There is a closure on fish??????? Where have I been?


----------



## creekrocket (Aug 26, 2012)

I tell ya what, our trout, reds, and flounder are next.


----------



## PaulD (Aug 26, 2012)

creekrocket said:


> I tell ya what, our trout, reds, and flounder are next.



Told you that years ago! They already did a volunteer test on no keep   on trout and have been "studying" flounder for a couple years now.


----------



## Bryannecker (Aug 26, 2012)

For what it is worth, this is what I wrote on the Blog of Jack Kingston about Governmental RED TAPE:

As of September 4, 2012, the South Atlantic Fisheries Management Council will close the black sea bass fishery in federal waters.  It opened in June and was only open for two months.  This is part of the Mangueson-Stephens Act as reauthorized and is said to stop overfishing.  There is no shortage of black sea bass off the Georgia coast and this just another example of the bureaucratic red tape that is destroying our economy and our nation.  The Department of Commerce is the top agency in the chain of command and the Secretary of Commerce must sign off on all ruling of this agency.  They have and are destroying the recreational fishing in this country.  We have no pursuit of happiness left in the nation.  The boating industry, tackle manufacturers, and other related ancillary industries such as motels, tackle shops, cafes, etc. are being destroyed as well.  It appears that Congress does not care about this segment of our economy one little wit.  It they did, then something would be done to abolish the power of these bureaucrats to wreck our economy.  Jack Kingston lives on the coast of Georgia but has done little if nothing to help us to stop the Department of Commerce, National Marine Fisheries, and SAFMC on this path of ending offshore fishing for all of us who love this sport and contribute billions to the economy.  One thing that he should do is support extension of Georgia State Water to three leagues just as it is for Gulf states.  Out state can pass a law to extend the boundary of our state waters just as in the state of LA, but Congress must ratify it.  That will give us as Georgians more home control over our offshore waters up to 10.350 miles rather than a paltry three miles as it is not.  With the possibility of wind power from offshore windmills and oil from offshore rigs, that just makes sense for Georgia and the United States in light of the recent Oceans executive order by our president.  Jack, you need to start listening to us who are saltwater fishermen and who vote. 
Comment:
Will it do any good, probably not!!!!!!!!!!!
Capt.
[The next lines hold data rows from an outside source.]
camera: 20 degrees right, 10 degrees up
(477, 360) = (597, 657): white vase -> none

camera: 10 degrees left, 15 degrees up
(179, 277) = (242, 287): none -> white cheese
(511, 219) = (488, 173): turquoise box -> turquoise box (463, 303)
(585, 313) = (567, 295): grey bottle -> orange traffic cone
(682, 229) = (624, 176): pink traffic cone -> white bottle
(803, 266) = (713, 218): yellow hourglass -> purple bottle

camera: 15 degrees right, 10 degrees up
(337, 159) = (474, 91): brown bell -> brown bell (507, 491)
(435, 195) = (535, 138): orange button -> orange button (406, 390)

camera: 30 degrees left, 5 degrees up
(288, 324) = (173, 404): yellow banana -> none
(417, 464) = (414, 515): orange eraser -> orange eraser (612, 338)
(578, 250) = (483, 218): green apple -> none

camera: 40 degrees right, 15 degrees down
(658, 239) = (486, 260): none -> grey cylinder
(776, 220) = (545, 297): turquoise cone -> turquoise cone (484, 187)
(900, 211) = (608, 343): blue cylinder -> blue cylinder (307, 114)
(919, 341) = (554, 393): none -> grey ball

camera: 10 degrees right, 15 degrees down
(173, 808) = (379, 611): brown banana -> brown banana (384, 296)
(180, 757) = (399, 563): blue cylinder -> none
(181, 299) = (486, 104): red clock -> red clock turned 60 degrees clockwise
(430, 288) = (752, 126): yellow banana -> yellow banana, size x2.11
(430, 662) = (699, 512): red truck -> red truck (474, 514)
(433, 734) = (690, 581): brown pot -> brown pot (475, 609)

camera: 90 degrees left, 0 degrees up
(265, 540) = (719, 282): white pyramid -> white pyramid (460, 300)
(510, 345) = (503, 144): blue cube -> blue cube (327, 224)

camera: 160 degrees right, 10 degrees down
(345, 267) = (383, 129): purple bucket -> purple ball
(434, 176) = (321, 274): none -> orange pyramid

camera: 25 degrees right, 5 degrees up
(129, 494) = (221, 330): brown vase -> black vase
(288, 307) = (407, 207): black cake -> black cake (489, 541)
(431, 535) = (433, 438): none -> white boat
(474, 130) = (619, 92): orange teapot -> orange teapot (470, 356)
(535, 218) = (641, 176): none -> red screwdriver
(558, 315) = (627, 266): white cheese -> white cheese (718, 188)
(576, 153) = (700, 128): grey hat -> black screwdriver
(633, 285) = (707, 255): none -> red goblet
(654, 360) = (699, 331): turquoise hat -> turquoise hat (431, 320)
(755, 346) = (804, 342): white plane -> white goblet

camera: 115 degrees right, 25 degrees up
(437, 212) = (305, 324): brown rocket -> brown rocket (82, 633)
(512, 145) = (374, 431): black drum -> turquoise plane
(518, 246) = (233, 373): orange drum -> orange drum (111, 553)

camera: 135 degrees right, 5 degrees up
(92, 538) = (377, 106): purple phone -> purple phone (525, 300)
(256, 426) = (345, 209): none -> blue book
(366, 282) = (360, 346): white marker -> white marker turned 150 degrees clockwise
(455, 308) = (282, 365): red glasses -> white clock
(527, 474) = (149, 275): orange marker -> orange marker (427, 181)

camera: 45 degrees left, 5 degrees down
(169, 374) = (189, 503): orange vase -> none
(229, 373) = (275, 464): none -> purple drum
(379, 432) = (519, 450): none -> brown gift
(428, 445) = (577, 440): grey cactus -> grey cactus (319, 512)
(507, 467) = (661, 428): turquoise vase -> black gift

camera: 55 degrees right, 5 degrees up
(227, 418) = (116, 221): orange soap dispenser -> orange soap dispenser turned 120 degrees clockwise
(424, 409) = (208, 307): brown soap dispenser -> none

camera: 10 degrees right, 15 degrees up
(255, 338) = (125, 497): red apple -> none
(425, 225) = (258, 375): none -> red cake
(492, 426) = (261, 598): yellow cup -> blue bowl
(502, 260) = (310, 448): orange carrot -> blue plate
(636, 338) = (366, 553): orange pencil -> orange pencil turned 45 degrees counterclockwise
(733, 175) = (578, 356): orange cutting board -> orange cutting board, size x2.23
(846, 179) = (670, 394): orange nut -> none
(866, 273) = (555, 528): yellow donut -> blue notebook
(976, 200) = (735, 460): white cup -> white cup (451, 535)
Jimmy


----------



## paulkeen (Aug 27, 2012)

can somebody the reasoning closing the bsb


----------



## Sharkfighter (Aug 27, 2012)

paulkeen said:


> can somebody the reasoning closing the bsb



The reason is that there is no Scientific study prove there are enough BSB.  So liberal logic follows that they must do something.  

Now it does not matter to the central Big Gov planners that the conditions might be different off the coast of GA where we have plenty of them from FL where they have more boaters or NC where the waters are different.  

All must be managed the same by the big Gov planners.  

It also does not matter that if they really felt it necessary to protect a fish that needs no protection, they could close 1/3 of the reefs spread out over the state and then rotate every year the reefs that were closed which would allow fishing and economic interests to continue while fish stocks could rejuvenate.

Or they could sink more fish habitat which would allow more fish breeding and feeding.  

But the bottom line is they cant prove that over fishing is NOT occurring so central gov planners feel a need to do SOMETHING.


----------



## paulkeen (Aug 27, 2012)

when your ready to go let me know im in for a day of filet and release


----------



## sea trout (Aug 27, 2012)

paulkeen said:


> filet and release


----------



## GAMEBRED1 (Aug 28, 2012)

Ridiculous! Just finally convinced the wifey on the need of an offshore boat. Upside at least I won't be wasting anymore cash on fuel unless SHARKFIGHTER and PAULKEEN need a decoy boat on there filet and release expedition.


----------



## Buck Nasty (Aug 29, 2012)

Sharkfighter said:


> But this closure is just bureaucracy with out any rational basis..



BINGO!!!!  It's been way too long since our gov't leaders were rational!!!  Irrational people have no concept of rational thought.


----------



## Bryannecker (Aug 29, 2012)

*They do it because they can!!!*



Sharkfighter said:


> The reason is that there is no Scientific study prove there are enough BSB.  So liberal logic follows that they must do something.
> 
> Now it does not matter to the central Big Gov planners that the conditions might be different off the coast of GA where we have plenty of them from FL where they have more boaters or NC where the waters are different.
> 
> ...



1.  The area of coverage is just too large and zone management is the only answer other than no management.  You are correct.  Georgia is not Florida. What we have is a one size fits all style of management.

2.  To issue a closure costs them little or nothing, while a reef enhancement or new reef is very expensive, that is why they do not do it and take the habitat enhancement style of management.  They veiw it as a money issue.  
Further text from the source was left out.